FIG. 2 is an enlarged detail view of the edge of FIG. 1. FIG.

3 is a view showing in detail the assembly relationship between the insulator and the pedestal of FIG.

4 is a view showing a defect shape and a portion appearing on the wafer during the etching process in the structure of FIG.

5 is a view showing the structure and assembly relationship between the improved insulator and the pedestal according to an embodiment of the present invention;

The above and other objects, features, and other advantages of the present invention will become apparent from the following detailed description of the preferred embodiments of the present invention described below with reference to the accompanying drawings. It should be noted that the same or similar parts to each other in the drawings are described with the same or similar reference numerals for convenience of explanation and understanding.

5 is a view showing the structure and assembly relationship between the improved insulator and the pedestal according to the embodiment of the present invention. Referring to the drawings, the contact outer diameter portion 19 of the insulator 16 ′ provided in the high frequency etching chamber is processed to correspond to the outer diameter of the wafer 18. In addition, the outer diameter of the pedestal 14 'is manufactured to correspond to the inner diameter of the quartz insulator 16'. The pedestal 14 'is not provided with a lift pin passage opening 13'. The lower portion of the insulator 16 'is in contact with the upper portion of the protective aluminum plate 15, the insulator may be made of quartz and the pedestal may be made of titanium. Therefore, the structure of FIG. 5 can be seen that the edge spacing G is much larger than that of FIG. As a result, concentration of RF power does not occur at the wafer edge.
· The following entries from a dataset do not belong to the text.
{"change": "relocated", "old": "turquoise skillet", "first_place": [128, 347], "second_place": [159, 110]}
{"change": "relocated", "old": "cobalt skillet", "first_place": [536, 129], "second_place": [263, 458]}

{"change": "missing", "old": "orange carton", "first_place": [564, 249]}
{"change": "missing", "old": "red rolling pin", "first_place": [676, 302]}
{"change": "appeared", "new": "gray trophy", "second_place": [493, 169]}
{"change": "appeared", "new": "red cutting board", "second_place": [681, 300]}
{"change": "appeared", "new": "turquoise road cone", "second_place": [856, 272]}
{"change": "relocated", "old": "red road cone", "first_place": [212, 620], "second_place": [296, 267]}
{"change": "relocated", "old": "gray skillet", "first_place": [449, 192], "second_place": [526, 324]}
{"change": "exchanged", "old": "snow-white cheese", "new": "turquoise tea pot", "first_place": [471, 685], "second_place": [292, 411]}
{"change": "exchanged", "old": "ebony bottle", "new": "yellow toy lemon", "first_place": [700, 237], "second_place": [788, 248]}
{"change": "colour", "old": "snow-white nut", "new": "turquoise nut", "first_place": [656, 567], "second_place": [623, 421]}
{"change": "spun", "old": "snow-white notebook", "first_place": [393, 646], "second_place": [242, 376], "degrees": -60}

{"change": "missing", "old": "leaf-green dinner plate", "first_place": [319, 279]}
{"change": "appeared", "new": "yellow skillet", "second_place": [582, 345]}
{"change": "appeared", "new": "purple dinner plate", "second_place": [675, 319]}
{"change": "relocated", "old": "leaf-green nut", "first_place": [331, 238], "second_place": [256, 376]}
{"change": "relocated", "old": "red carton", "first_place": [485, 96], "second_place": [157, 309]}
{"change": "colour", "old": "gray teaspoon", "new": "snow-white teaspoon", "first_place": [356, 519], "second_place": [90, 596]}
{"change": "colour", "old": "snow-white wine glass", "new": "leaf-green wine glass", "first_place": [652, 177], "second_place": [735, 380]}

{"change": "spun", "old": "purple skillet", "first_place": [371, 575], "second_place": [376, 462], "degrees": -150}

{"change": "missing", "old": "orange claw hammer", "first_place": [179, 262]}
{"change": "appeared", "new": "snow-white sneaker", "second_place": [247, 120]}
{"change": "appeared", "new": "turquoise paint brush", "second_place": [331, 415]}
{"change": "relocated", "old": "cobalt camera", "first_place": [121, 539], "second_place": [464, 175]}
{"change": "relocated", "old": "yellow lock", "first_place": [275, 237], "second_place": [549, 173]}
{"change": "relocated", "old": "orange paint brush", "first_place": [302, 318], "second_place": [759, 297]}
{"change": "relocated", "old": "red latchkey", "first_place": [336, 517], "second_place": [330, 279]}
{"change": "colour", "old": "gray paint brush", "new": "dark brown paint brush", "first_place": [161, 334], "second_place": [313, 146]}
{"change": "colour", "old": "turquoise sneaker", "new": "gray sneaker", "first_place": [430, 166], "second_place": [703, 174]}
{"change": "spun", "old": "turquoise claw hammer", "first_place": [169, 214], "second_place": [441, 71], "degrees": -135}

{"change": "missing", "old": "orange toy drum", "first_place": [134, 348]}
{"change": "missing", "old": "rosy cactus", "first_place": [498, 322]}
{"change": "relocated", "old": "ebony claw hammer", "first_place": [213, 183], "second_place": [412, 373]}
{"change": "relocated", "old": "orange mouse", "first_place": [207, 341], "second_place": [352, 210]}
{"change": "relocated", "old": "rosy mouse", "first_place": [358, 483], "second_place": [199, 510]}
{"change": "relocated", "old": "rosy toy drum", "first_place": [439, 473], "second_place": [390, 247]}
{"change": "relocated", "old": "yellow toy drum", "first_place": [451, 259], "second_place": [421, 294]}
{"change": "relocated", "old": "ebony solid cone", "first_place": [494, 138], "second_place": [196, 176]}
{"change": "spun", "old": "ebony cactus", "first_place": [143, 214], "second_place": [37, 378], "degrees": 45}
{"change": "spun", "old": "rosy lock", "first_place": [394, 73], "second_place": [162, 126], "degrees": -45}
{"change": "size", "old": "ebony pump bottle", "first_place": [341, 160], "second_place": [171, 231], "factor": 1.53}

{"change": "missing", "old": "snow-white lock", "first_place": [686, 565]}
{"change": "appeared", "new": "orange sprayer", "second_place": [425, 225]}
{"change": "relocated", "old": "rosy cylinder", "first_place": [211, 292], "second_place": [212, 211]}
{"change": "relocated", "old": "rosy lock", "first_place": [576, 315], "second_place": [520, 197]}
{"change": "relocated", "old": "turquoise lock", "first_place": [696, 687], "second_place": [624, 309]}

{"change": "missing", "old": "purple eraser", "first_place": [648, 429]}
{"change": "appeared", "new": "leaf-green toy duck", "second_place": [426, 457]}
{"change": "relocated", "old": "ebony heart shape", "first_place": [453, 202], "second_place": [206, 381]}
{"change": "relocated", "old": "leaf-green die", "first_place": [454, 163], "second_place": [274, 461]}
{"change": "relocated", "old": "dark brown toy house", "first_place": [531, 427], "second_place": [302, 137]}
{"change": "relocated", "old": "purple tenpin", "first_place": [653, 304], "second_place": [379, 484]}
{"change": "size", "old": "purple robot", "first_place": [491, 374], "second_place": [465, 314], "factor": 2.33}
Thus, blacking marks between the quartz insulator 16 and the pedestal 14 and no acking marks appear in the area of the flat zone edge. Also, no pedestal marks are generated on the wafer back surface A1. In this way, if the power concentration of the edge portion is prevented, the etch rate of the edge portion of the wafer becomes almost equal to the etch rate of the other portion, thereby eliminating the problem of overetching. Therefore, the particle source is reduced and the probability of generating a process defect is low.

The present invention has been described based on the embodiments based on the illustrated drawings, but is not limited thereto, and various changes and modifications can be made without departing from the technical spirit of the present invention by those skilled in the art to which the present invention pertains. It is obvious that modifications are possible and other equivalent embodiments are possible. For example, it is a matter of course that the structure of the insulator and the assembly structure of the pedestal can be modified according to the case.

As described above, according to the present invention, the contact outer diameter of the quartz insulator corresponds to the outer diameter of the wafer, and the outer diameter of the pedestal corresponds to the inner diameter of the quartz insulator, but the passage hole for the lift pin is not formed in the pedestal. It is effective in eliminating or minimizing the burning phenomenon between the Ritz insulator and the pedestal and the arcing at the wafer edge. In addition, there is an advantage that can reduce the process defect by eliminating or minimizing the over-etching phenomenon of the wafer edge.

Claims (3)

In the insulator and pedestal structure installed in the high frequency etching chamber: The contact outer diameter of the insulator corresponding to the outer diameter of the wafer and the outer diameter of the pedestal corresponding to the inner diameter of the quartz insulator, the pedestal is characterized in that the opening for the lift pin passing is not formed. The structure of claim 1, wherein the lower portion of the insulator is in contact with the upper portion of the protective aluminum plate. 3. The structure of claim 2 wherein the insulator is made of quartz and the pedestal is made of titanium.